Tonight marks a milestone in presidential politics as the Democratic contenders gather in Charleston, S.C. to spar over the issues in a debate sponsored by YouTube and CNN. Some, if not all, of the questions during the debate will be culled from the 2,000 videos posted to YouTube. Candidates will be able to see the homemade videos on big screens in the theater and on monitors next to their lecterns. The Republican candidates will get their chance on September 17.
Some pundits are upset that CNN is picking from the questions and not using a more democratic method such as most popular or highest rated video to choose what makes it into the debate.
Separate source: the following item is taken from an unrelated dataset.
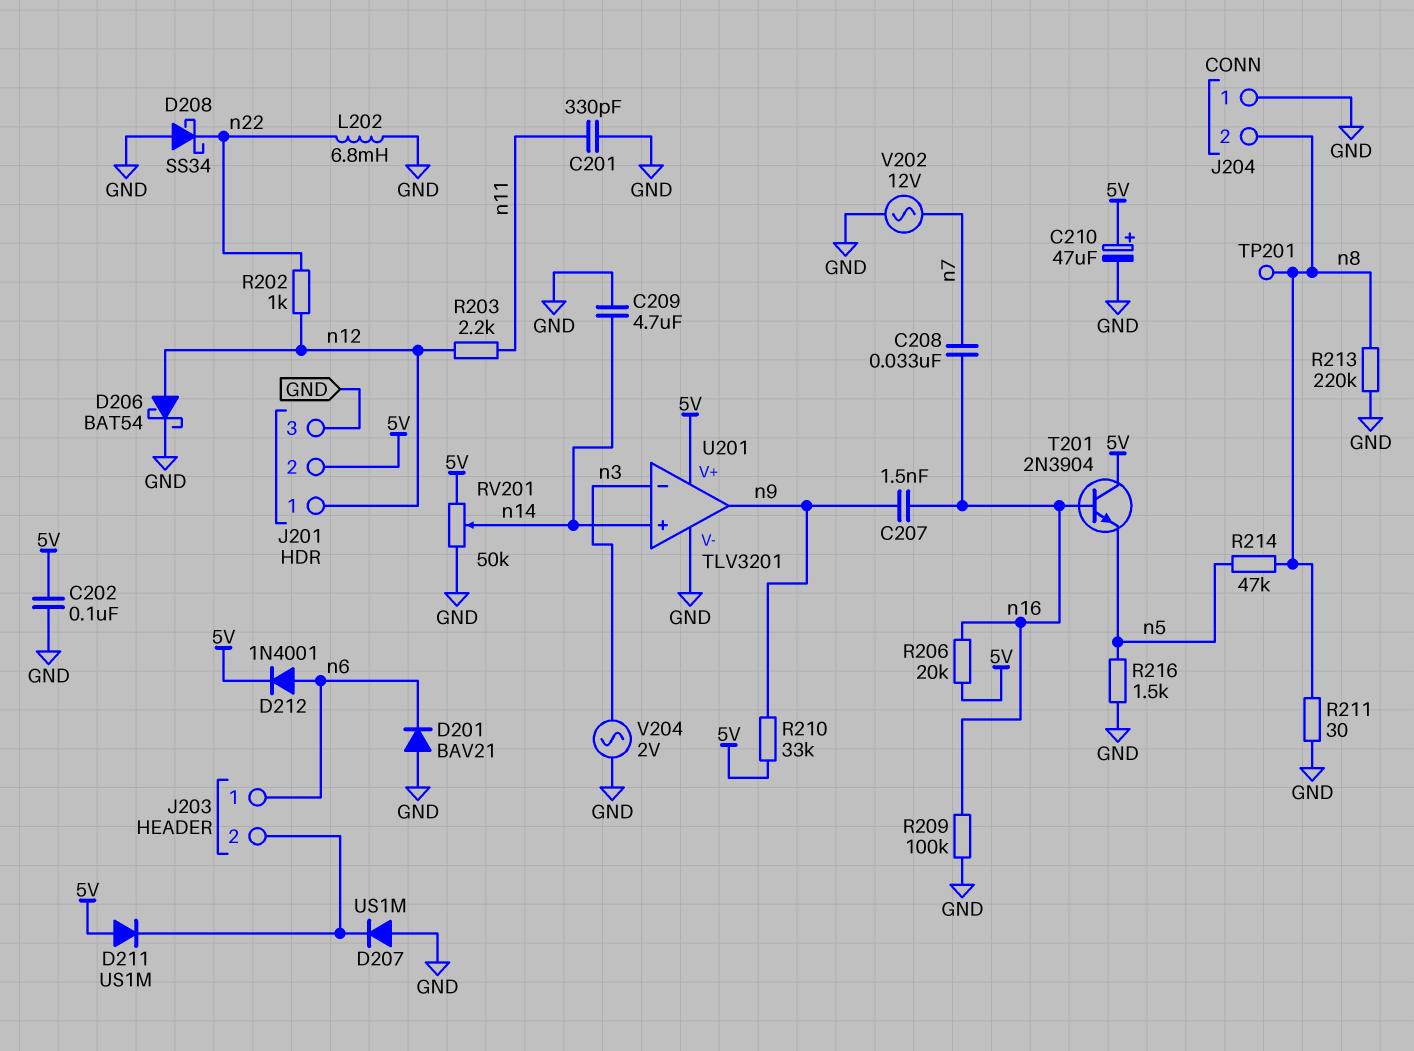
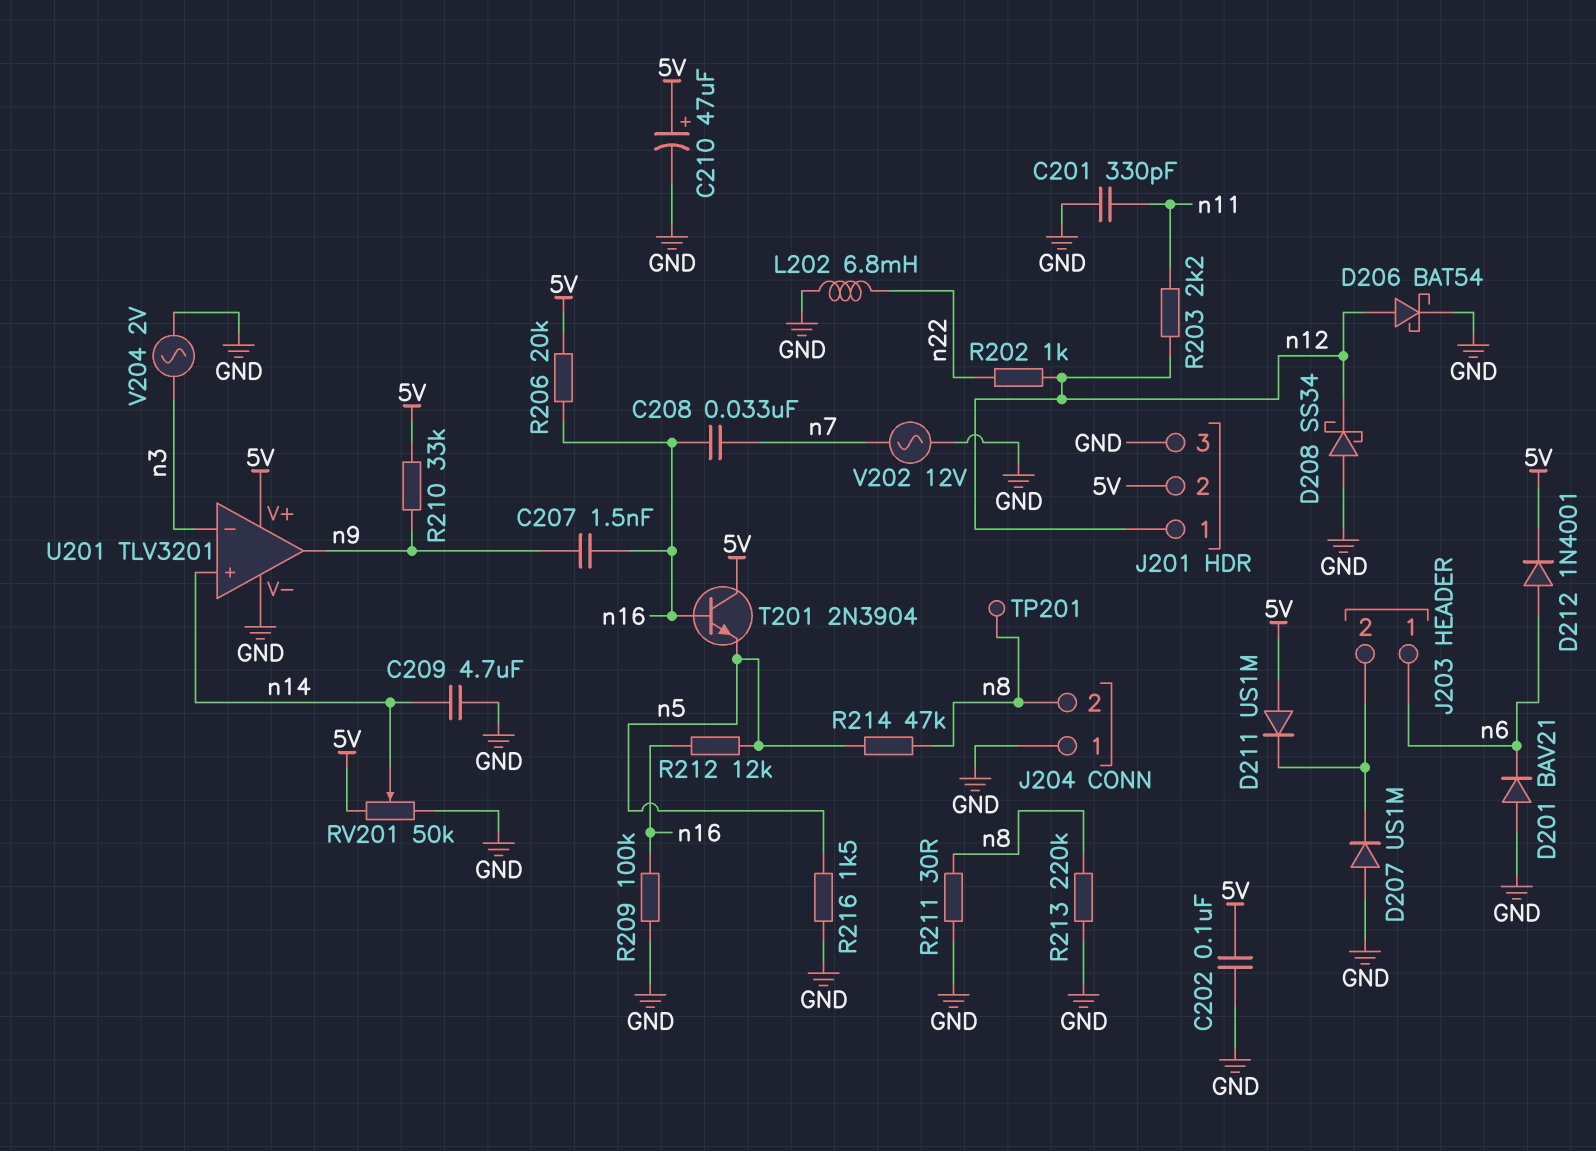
D208: schottky SS34 (A GND, K n22) -> schottky SS34 (A GND, K n12)
R212: none -> 12k (n5, n16)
Jeff Jarvis of BuzzMachine tells the New York Times:
"It's our democracy, not yours, CNN," he said. "There is a need for order, but not control." He said that although random questions from ordinary people might show "some real turkeys," it would also show that "people really care, and democracy is in good hands."
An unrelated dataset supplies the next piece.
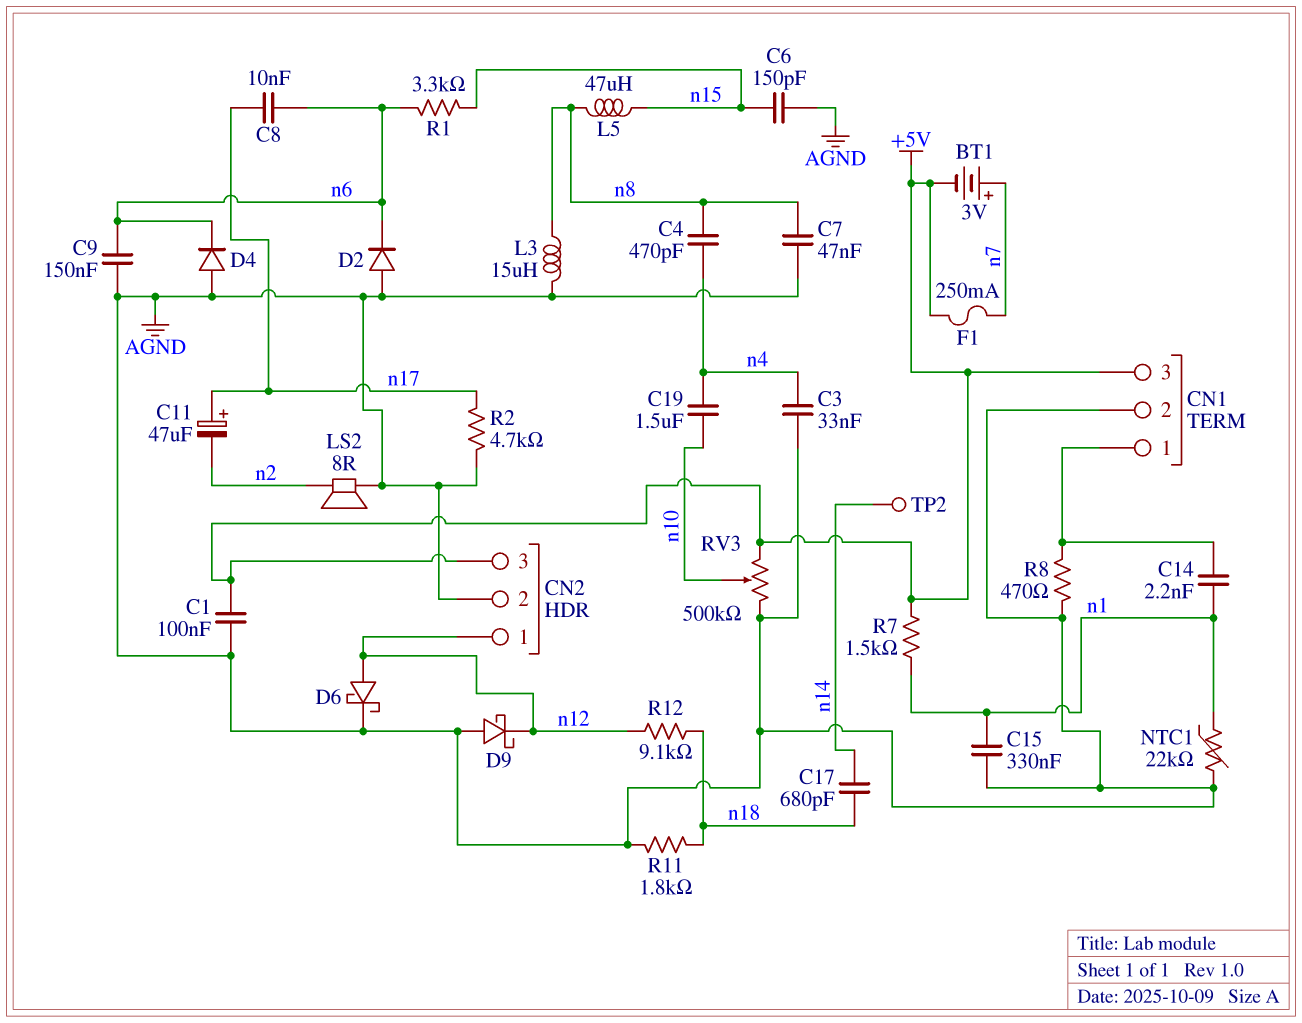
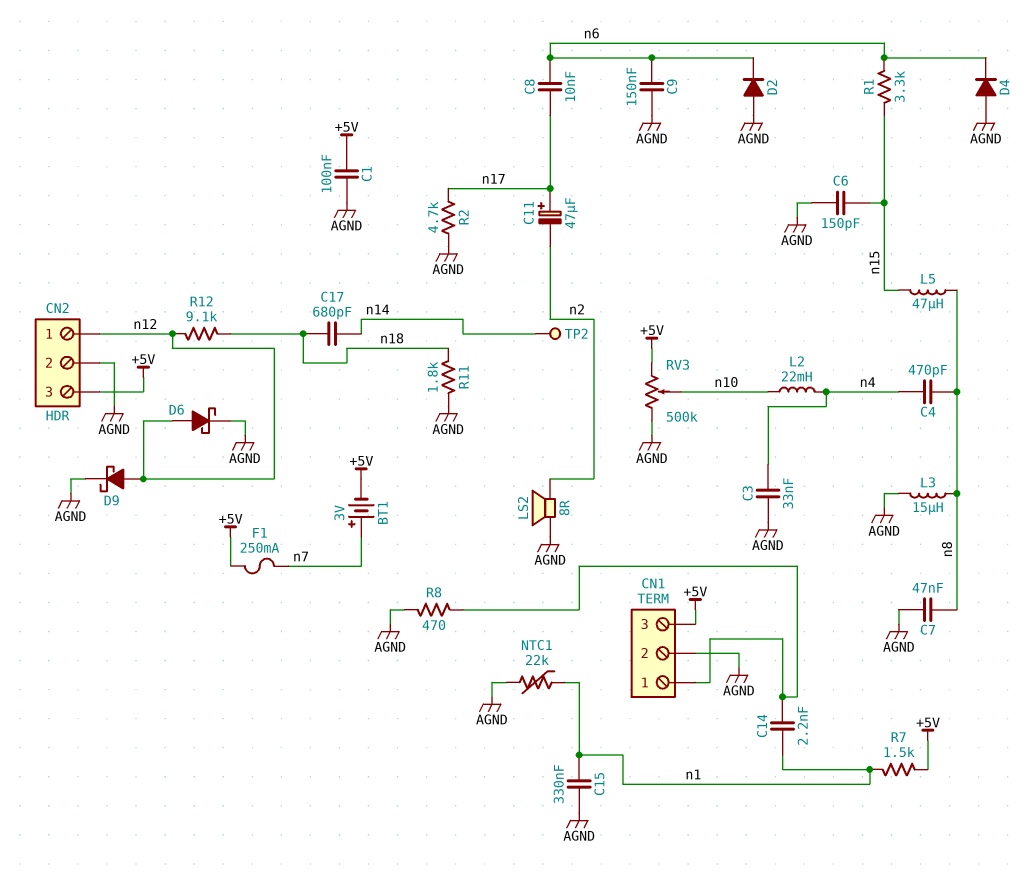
C19: 1.5uF (n4, n10) -> none
D9: schottky (A AGND, K n12) -> schottky (A n12, K AGND)
L2: none -> 22mH (n4, n10)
I disagree. No one wants to waste two hours of a debate on "turkey" questions. Most "ordinary citizen" questions in a debate seem staged and the candidates probably prefer it that way. They don't want to be thrown a curve ball on national TV. Imagine if the most popular video for tonight's debate asked a question like, "Why do Democrats want to surrender in Iraq?" That wouldn't go over well with the Democratic Party. Worse, the top video could ask candidates if the prefer Jackass videos where people electrocute themselves or set themselves on fire.
With CNN doing the picking, we're more likely to get well articulated questions across a broader spectrum of issues. In the end though, will YouTube really change the debate process? Doubtful.